You are viewing a plain text version of this content. The canonical link for it is here.
Posted to commits@lucene.apache.org by jp...@apache.org on 2021/07/29 06:46:14 UTC
[lucene] branch main updated: LUCENE-10031: Speed up SortedDocIdMerger on low-cardinality sort fields. (#221)

This is an automated email from the ASF dual-hosted git repository.

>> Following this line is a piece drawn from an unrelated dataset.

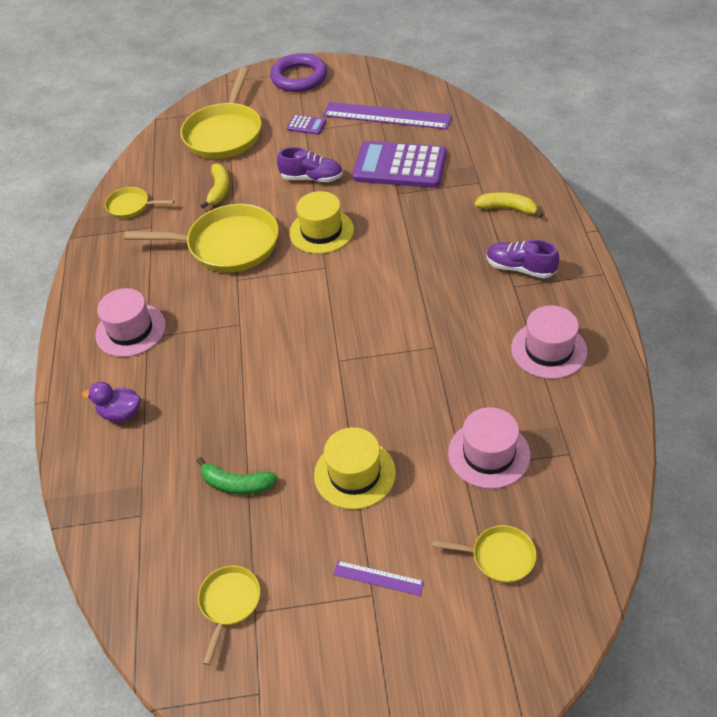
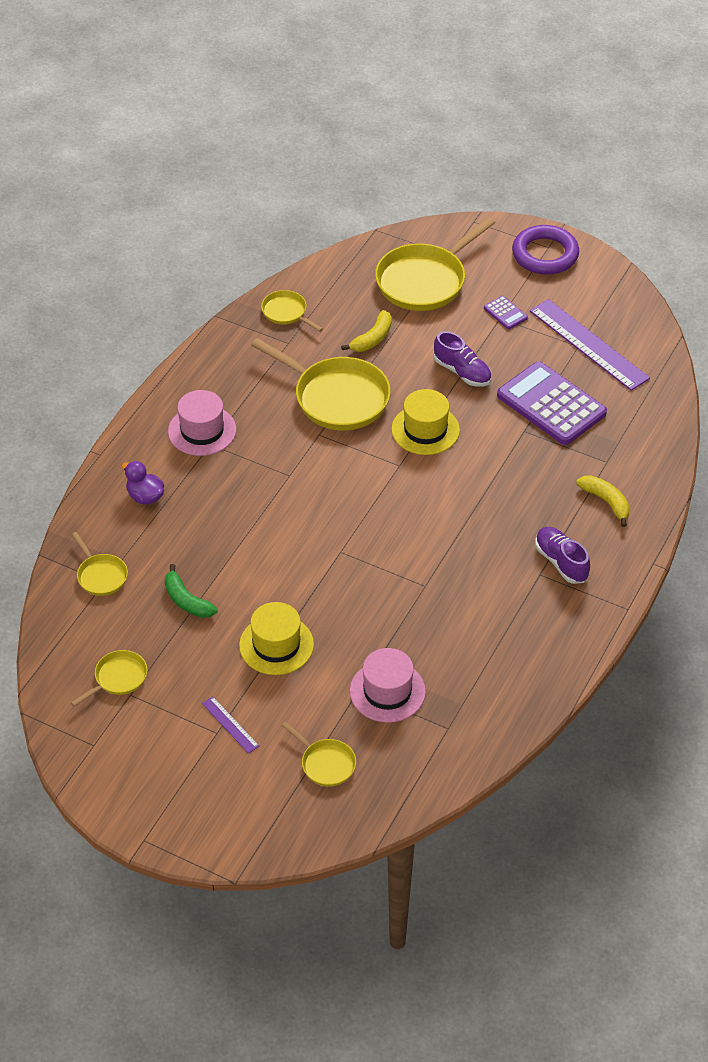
camera: 30 degrees right, 0 degrees up
(132, 511) = (101, 575): none -> yellow pan
(548, 350) = (514, 643): pink hat -> none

jpountz pushed a commit to branch main
in repository https://gitbox.apache.org/repos/asf/lucene.git


The following commit(s) were added to refs/heads/main by this push:
     new 0e6c314  LUCENE-10031: Speed up SortedDocIdMerger on low-cardinality sort fields. (#221)
0e6c314 is described below

commit 0e6c3146d7853d27037213dc58eddc16a0e05daa
Author: Adrien Grand <jp...@gmail.com>
AuthorDate: Thu Jul 29 08:46:10 2021 +0200

    LUCENE-10031: Speed up SortedDocIdMerger on low-cardinality sort fields. (#221)
    
    When sorting by low-cardinality fields, the same sub remains current for long
    sequences of doc IDs. This speeds up SortedDocIdMerger a bit by extracting
    the sub that leads iteration.
---
 lucene/CHANGES.txt                                 |  3 +
 .../java/org/apache/lucene/index/DocIDMerger.java  | 99 ++++++++++------------
 2 files changed, 48 insertions(+), 54 deletions(-)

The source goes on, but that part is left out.